Désormais marié à un homme, Quiyaam, il vit en Afrique du Sud. Ses parents l’ont accepté: «Ils ont compris que ce n’était pas une maladie et que je ne changerai pas. Ils ont vu que j’étais très malheureux de ne pas pouvoir partager comme mes frères et sœurs», raconte l’homme, titulaire d’un doctorat en anthropologie. Il a passé le dernier ramadan chez ses parents, avec son mari, à Marseille. Ses tantes l’ont accepté, ses oncles l’ont, pour certains, «menacé et répudié». «Je suis l’original de la famille», plaisante-t-il.

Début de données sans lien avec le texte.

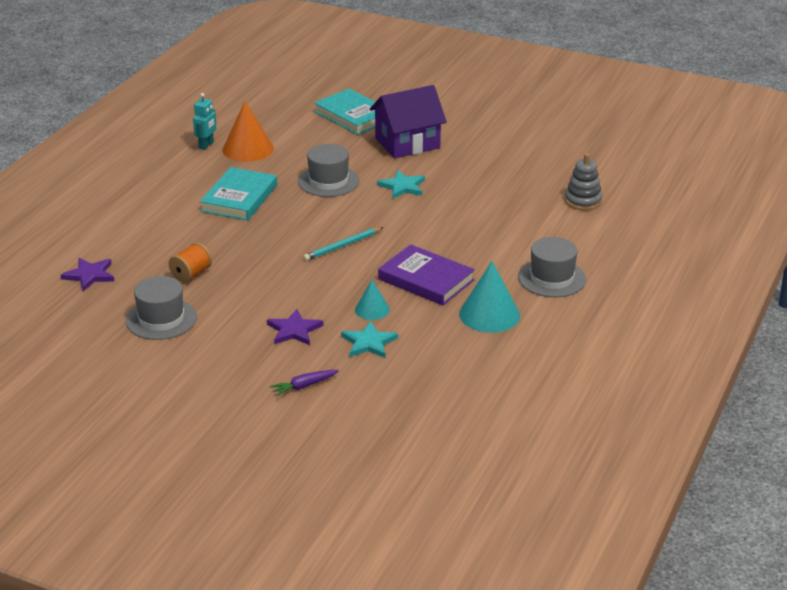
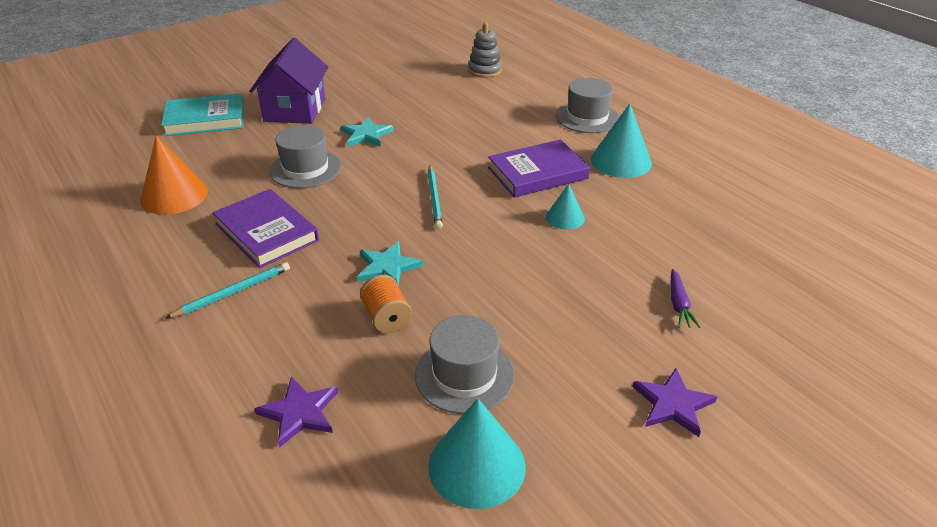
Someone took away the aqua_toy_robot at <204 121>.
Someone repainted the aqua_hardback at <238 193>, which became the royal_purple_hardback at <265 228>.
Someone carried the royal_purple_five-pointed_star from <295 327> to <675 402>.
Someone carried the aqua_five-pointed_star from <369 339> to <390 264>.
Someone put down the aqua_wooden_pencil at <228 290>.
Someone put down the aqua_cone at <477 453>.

Ludovic-Mohamed et son mari Quiyaam, photographiés en novembre 2012.© Christophe Ena/AP/SIPA
Lors du débat sur le mariage pour tous, Ludovic-Mohamed était en première ligne, aux côtés d’autres associations confessionnelles LGBT. «C’était une occasion historique de se débarrasser des discriminations», note-t-il, déplorant le ton qu’a pu prendre le débat chez certains, «que certains homophobes, qui sont une minorité dans la population française, aient saisi l’occasion pour faire passer tout un tas d’idées».
Prochainement, il accueillera en Afrique du Sud d’autres imams qui, comme lui, assument leur homosexualité –notamment l’Américain Daayiee Abdullah. Même si les situations sont différentes dans leurs pays d’origines (Canada, Pakistan, Pays-Bas, Etats-Unis…), il note «sensiblement les même problèmes»: «L’intransigeance d’une partie minoritaire des communautés musulmanes, qui se referment peu à peu sur elles-mêmes car les individus qui les composent se sentent de plus en plus, à juste titre, en danger, victimes de racisme, d’islamophobie…»
En l’Afrique du Sud, un pays qu’il «apprécie particulièrement», il mène une vie plus apaisée, justement sur le plan sociétal: «Cela fait 300 ans que l’islam y est présent, cela pose beaucoup moins de problèmes aux musulmans, ils se questionnent moins sur leur identité. Tout n’est pas rose, il y a notamment beaucoup de communautarisme des suites de l’apartheid, mais la population ne se sent pas menacée par un islam qu’elle connaît.» Epanoui, il compte bien continuer à mener sa vie, loin d’être à contre-Coran.
Il est l’auteur du livre «Le Coran et la Chair», aux éditions Max Milo (mars 2012, 200 pages).